|Figure 7.2. Enrollment in tribally controlled colleges: Fall 1997 to fall 2002|
|SOURCE: U.S. Department of Education, National Center for Education Statistics, Digest of Education Statistics, various years, based on Integrated Postsecondary Education System (IPEDS), "Fall Enrollment" surveys, 1997 to 1999, and Spring 2001 through Spring 2003 surveys.|
In 2002, there were 32 tribally controlled colleges and universities. They were located in 12 different states, scattered across the West and Midwest. Seven of those colleges and universities were 4-year institutions, and 25 were 2-year institutions.

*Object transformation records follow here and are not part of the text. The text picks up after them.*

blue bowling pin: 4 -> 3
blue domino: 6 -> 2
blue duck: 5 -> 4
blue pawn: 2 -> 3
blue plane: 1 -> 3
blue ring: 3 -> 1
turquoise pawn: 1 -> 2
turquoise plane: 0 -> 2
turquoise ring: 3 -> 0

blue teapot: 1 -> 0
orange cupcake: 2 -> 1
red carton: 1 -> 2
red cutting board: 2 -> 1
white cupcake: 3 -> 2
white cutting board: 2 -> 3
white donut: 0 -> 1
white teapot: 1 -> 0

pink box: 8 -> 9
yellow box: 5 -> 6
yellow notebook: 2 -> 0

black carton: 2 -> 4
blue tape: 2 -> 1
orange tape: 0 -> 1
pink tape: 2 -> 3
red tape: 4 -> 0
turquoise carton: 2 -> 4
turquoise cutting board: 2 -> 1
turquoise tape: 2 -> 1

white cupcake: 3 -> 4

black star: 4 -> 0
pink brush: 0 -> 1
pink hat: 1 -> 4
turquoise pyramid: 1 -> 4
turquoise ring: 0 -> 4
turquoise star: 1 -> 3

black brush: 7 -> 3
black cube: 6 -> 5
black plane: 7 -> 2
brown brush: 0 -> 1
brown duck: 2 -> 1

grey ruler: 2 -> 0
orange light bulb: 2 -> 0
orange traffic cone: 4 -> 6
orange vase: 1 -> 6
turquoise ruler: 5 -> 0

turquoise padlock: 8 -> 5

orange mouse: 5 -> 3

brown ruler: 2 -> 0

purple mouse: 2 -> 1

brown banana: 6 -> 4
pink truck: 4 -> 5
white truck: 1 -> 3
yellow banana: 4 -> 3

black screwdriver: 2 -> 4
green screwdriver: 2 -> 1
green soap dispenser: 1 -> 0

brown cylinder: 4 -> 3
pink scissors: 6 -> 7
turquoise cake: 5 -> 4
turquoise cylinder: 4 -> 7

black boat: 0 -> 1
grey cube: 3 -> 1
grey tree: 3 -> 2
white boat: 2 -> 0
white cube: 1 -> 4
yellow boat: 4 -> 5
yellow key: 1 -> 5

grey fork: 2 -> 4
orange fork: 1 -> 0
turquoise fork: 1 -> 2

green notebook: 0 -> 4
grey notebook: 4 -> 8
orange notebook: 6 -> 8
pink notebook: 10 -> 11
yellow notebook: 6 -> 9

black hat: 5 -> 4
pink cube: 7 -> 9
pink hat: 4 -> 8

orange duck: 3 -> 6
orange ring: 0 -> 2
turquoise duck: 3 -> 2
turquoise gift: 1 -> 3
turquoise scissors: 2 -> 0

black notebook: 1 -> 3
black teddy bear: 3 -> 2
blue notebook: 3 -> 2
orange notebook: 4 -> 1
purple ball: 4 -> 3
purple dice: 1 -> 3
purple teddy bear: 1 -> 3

Tribally controlled colleges and universities share many characteristics that differentiate them from most colleges and universities. Tribally controlled colleges and universities are designed to foster environments focused on American Indian culture in order to preserve, enhance, and promote American Indian languages and traditions (Cahalan et al. 1998). They are intended to create learning opportunities for students with unique needs. For example, students are generally older than 24 years of age and over half of the students are single parents. Also, tribally controlled colleges may function as community resources, providing social services to reservations in isolated areas (American Indian Higher Education Consortium 1999).
The total enrollment in tribally controlled colleges and universities increased by 17 percent, from 13,600 in fall 1997 to 15,800 in fall 2002 (appendix table A-7.2). In 2002, some 13,000 students were American Indian/Alaska Native, representing 82 percent of total enrollment.10 Eight percent of all American Indian/Alaska Native college students were enrolled in tribally controlled colleges. American Indian/Alaska Native enrollment in tribally controlled colleges and universities increased at a faster rate between 1997 and 2002 than American Indian/Alaska Native college and university enrollment generally (32 percent vs. 16 percent; data not shown).